Investors have some new reasons to love Domino's (DPZ 1.32%) stock again. The pizza delivery leader's share prices jumped this past week after the company reported improving sales and profitability trends, implying stabilization following a tough period of weakening results.
But is that enough of a reason to want to own this stock given all the competition in the fast-food space? Let's take a look at why investors might want to keep Domino's on their watchlist -- but not in their portfolio -- right now.
Domino's is getting back to growth
Domino's posted a modest 2% increase in global same-store sales for the period that ended in late September, but that result was still an encouraging sign for the business. Sales had fallen for two consecutive quarters in the core U.S. market, marking a downturn that hasn't happened in over a decade.

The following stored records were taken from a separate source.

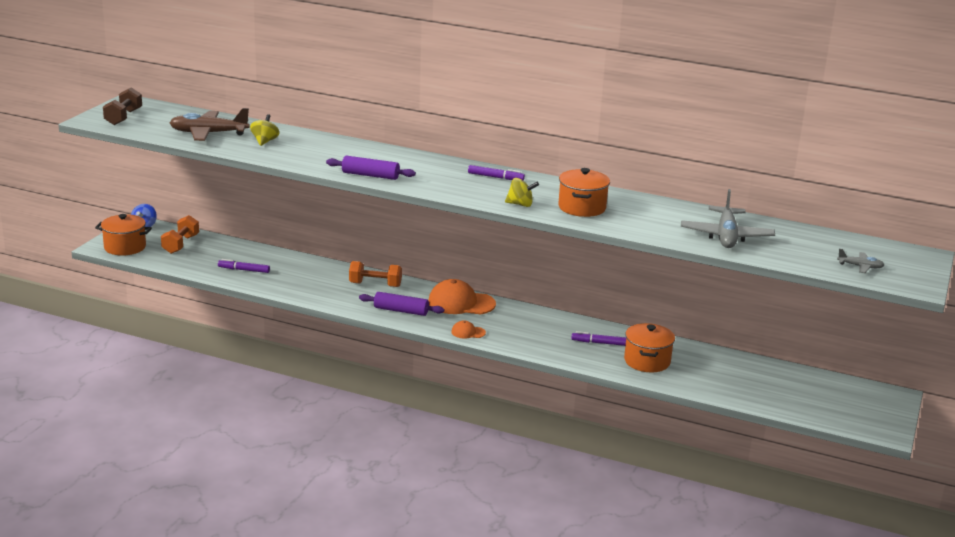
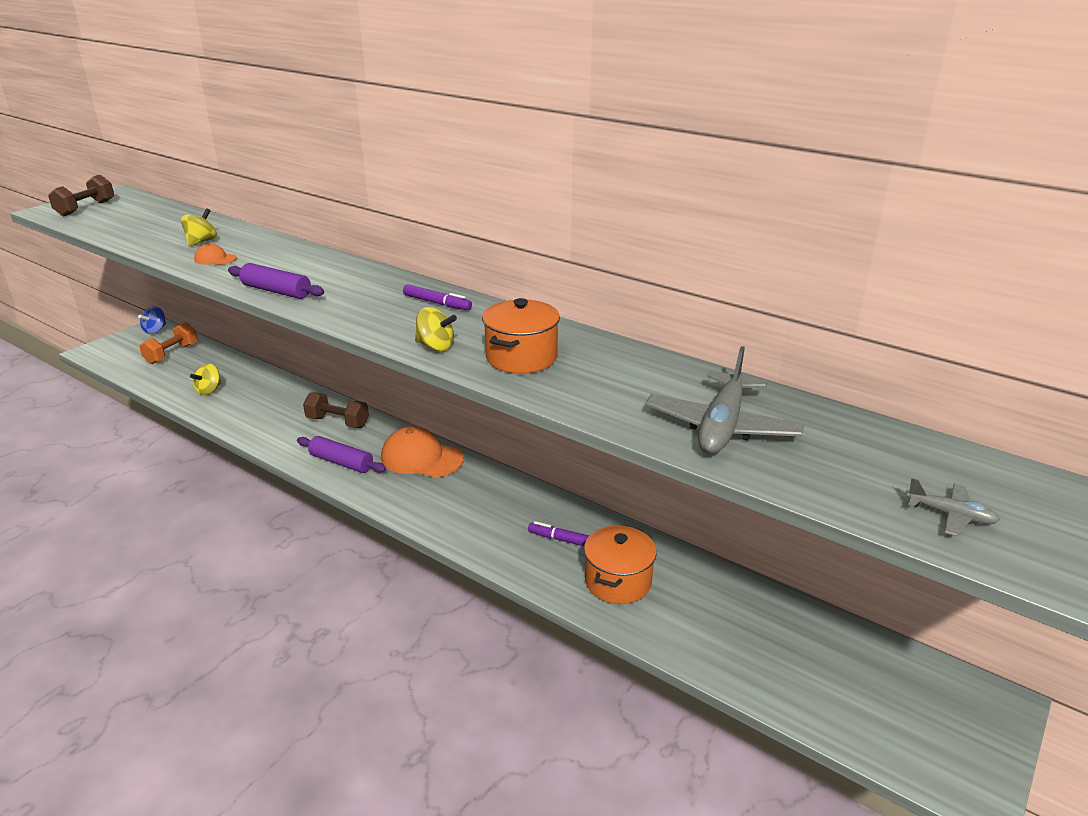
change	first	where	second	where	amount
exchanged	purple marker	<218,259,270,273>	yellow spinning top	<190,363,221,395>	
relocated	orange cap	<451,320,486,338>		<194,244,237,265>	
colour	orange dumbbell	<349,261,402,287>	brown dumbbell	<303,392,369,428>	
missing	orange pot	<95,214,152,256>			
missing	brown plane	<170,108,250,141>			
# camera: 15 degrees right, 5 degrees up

Domino's appears to be back on a solid growth footing now, though, after sales soared in earlier phases of the pandemic before pulling back through mid-2022.

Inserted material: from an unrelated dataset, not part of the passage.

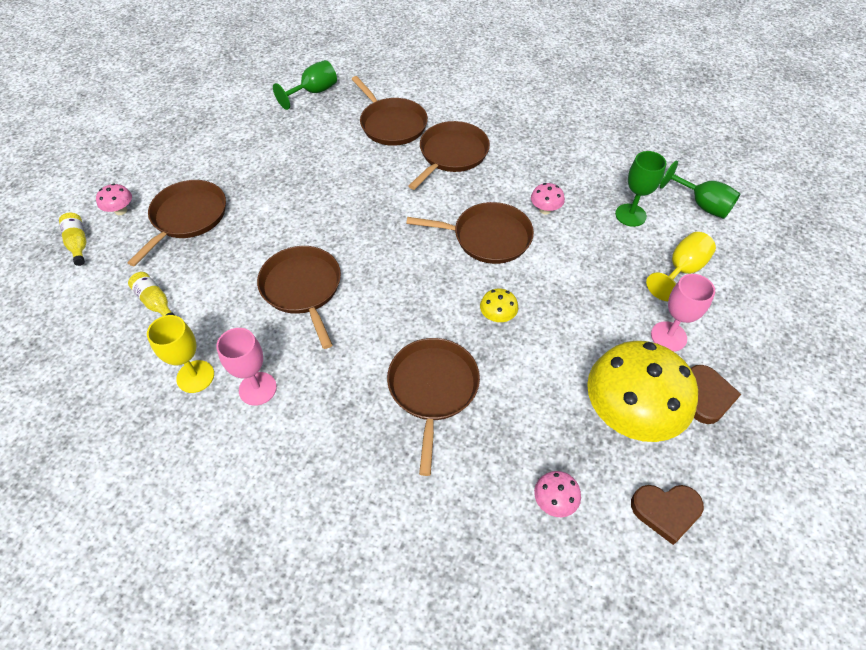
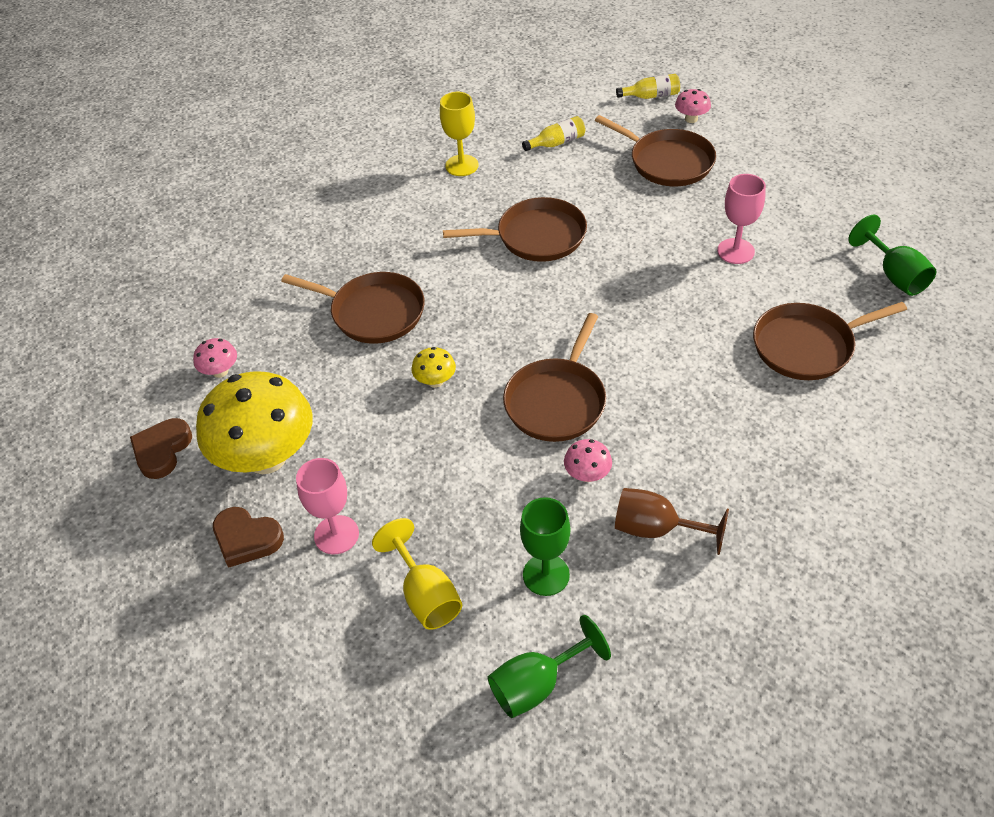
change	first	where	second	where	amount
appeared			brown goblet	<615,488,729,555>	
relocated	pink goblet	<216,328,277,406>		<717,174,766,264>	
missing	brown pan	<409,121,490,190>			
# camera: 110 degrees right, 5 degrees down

Executives highlighted that broader stability, suggesting it's a result of the chain's dominant position in a huge fast-food niche. "We delivered around one out of every three pizzas in the U.S. before the pandemic," CEO Russel Weiner said in a press release, "and we deliver around one out of every three pizzas today."
Spicy finances for Domino's
The chain is also faring better than most competitors when it comes to profitability. Sure, soaring food costs are affecting the bottom line. But Domino's is still generating steady and impressive earnings. Operating profit landed at $177 million, or 16.5% of sales in the third quarter compared to $180 million, or 18.1% of sales a year ago. That result puts Domino's well below industry leader McDonald's but above high-performing businesses like Chipotle Mexican Grill.
Domino's cash generation is similarly strong, with operating cash over the last nine months reaching $330 million. The chain prides itself on its ability to produce lots of cash for franchisees, in part because of the tiny footprint of its store locations and the high volume of delivery and pickup orders.
Wait on buying Domino's stock
While those factors are all encouraging signs, there are still some good reasons for Domino's stock to be trailing the market in 2022. Its growth rate is still well below the nearly double-digit level that investors had enjoyed in the pre-pandemic days. It isn't clear yet that today's 2% expansion is just a temporary slowdown or a result of a flood of new competition in the home-delivery space.
McDonald's and Chipotle have each identified home delivery and drive-thru service as major growth vehicles over the next few years, and it is possible that these moves, plus many more new entrants, are beginning to fill in Domino's competitive moat.
That risk doesn't make Domino's a sell right now, especially given its financial strength. But it does suggest caution before jumping into shares, which are trading down over 40% so far in 2022.
That decline might turn out to be a screaming buy opportunity in retrospect, assuming Domino's returns to its prior momentum of steady market-share gains. But most investors will want to watch for concrete signs of that rebound before grabbing a slice of the fast-food stock.